Дж. Райлей-Смит классифицирует все эти случаи по трем категориям[808]. Во-первых, в хрониках иногда называются мучениками погибшие от болезней в ходе экспедиции, и, таким образом, мы видим, что для статуса мученика необязательна смерть именно в бою. Во-вторых, это случаи, когда мучениками названы погибшие безоружными, как, например, воин, казненный сарацинами в ответ на отказ отречься от христианского Бога. И, наконец, к третьей категории относятся «мученики», погибшие непосредственно в сражениях.
С другой же стороны, если мы посмотрим на материалы, имеющие отношение к церковной пропаганде, мы увидим, что идея мученичества присутствует здесь крайне редко. Как уже отмечалось, вскользь, именно как о перспективе в случае участия в походе, а не как о случившемся факте, о мученичестве говорил папа в Клермоне, согласно версии Гвиберта Ножанского (gloriosum martirii munus), которая не принадлежит перу очевидца событий[809]. Помимо этого, еще и Вильям из Малмсбери в пересказе папской речи в Клермоне упоминает, что погибшим крестоносцам был обещан статус счастливых мучеников (post obitum felicis martirii commertium), но нужно помнить, что эта хроника поздняя, 1120-1130-х гг[810]. О мученичестве говорит войску епископ Адемар де Пюи в хронике Альберта Аахенского (О gens… cui contigerit hoc in prelio martyrio corona-ri), в начале перехода по Малой Азии, в битве при Никее[811]. И на этом список заканчивается.

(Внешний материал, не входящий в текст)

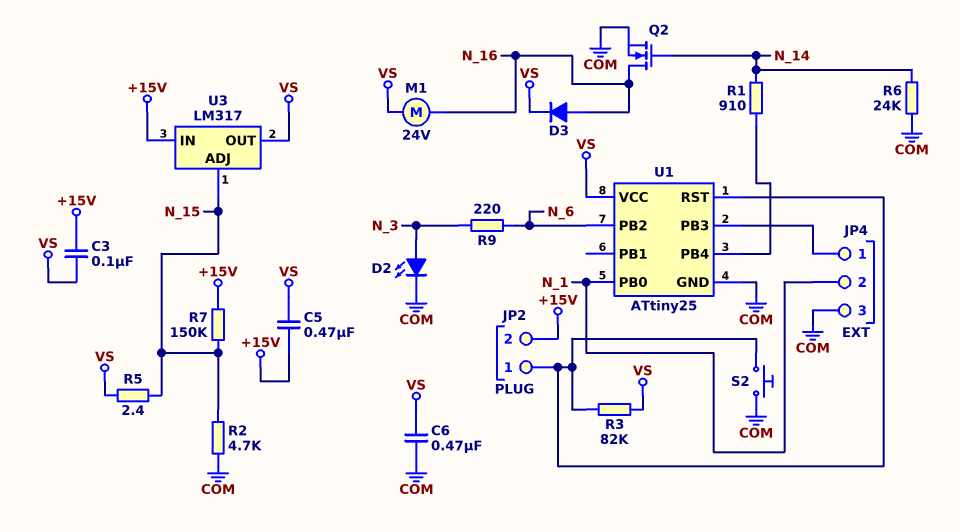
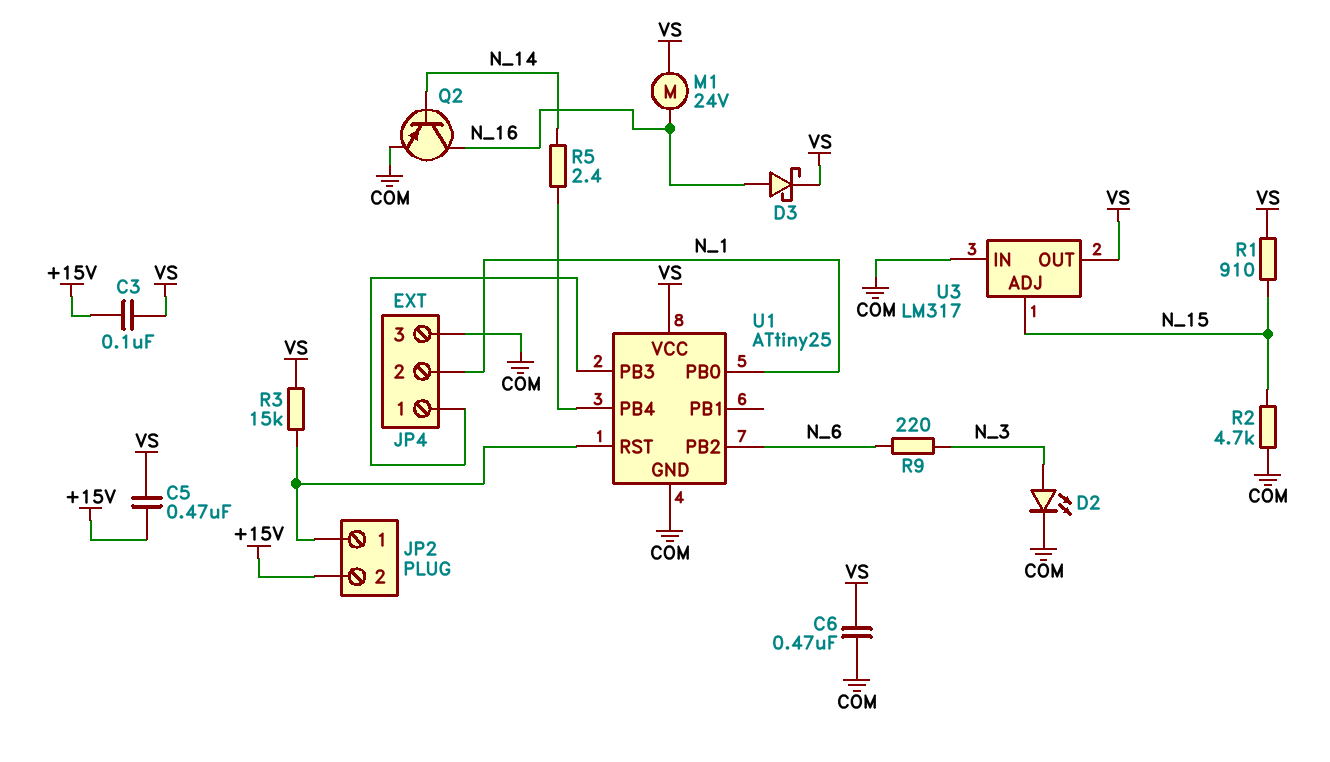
D3: diode (A N_16, K VS) -> schottky (A N_16, K VS)
Q2: NMOS (G N_14, D N_16, S COM) -> PNP (B N_14, C N_16, E COM)
R1: 910 (N_14, U1/PB4) -> 910 (N_15, VS)
R3: 82k (JP2/1, VS) -> 15k (JP2/1, VS)
R5: 2.4 (N_15, VS) -> 2.4 (N_14, U1/PB4)
R6: 24k (COM, N_14) -> none
R7: 150k (+15V, N_15) -> none
S2: button (COM, JP2/1) -> none
U3 pin IN: +15V -> COM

Очень странным выглядит на этом фоне замечание К. Морриса, который утверждает, что, якобы, начиная с первого крестового похода, идея мученичества регулярно фигурировала у проповедников, хотя, казалось бы, опыт изучения источников показывает обратное: «From this time onwards crusading preachers regularly offered the stole of martyrdom to those who served in Palestine, Spain, and elsewhere, in the war against the Muslims»[812]. Мартин Фелькл справедливо замечает, что папа Урбан II не признал ни одного павшего крестоносца мучеником официально[813].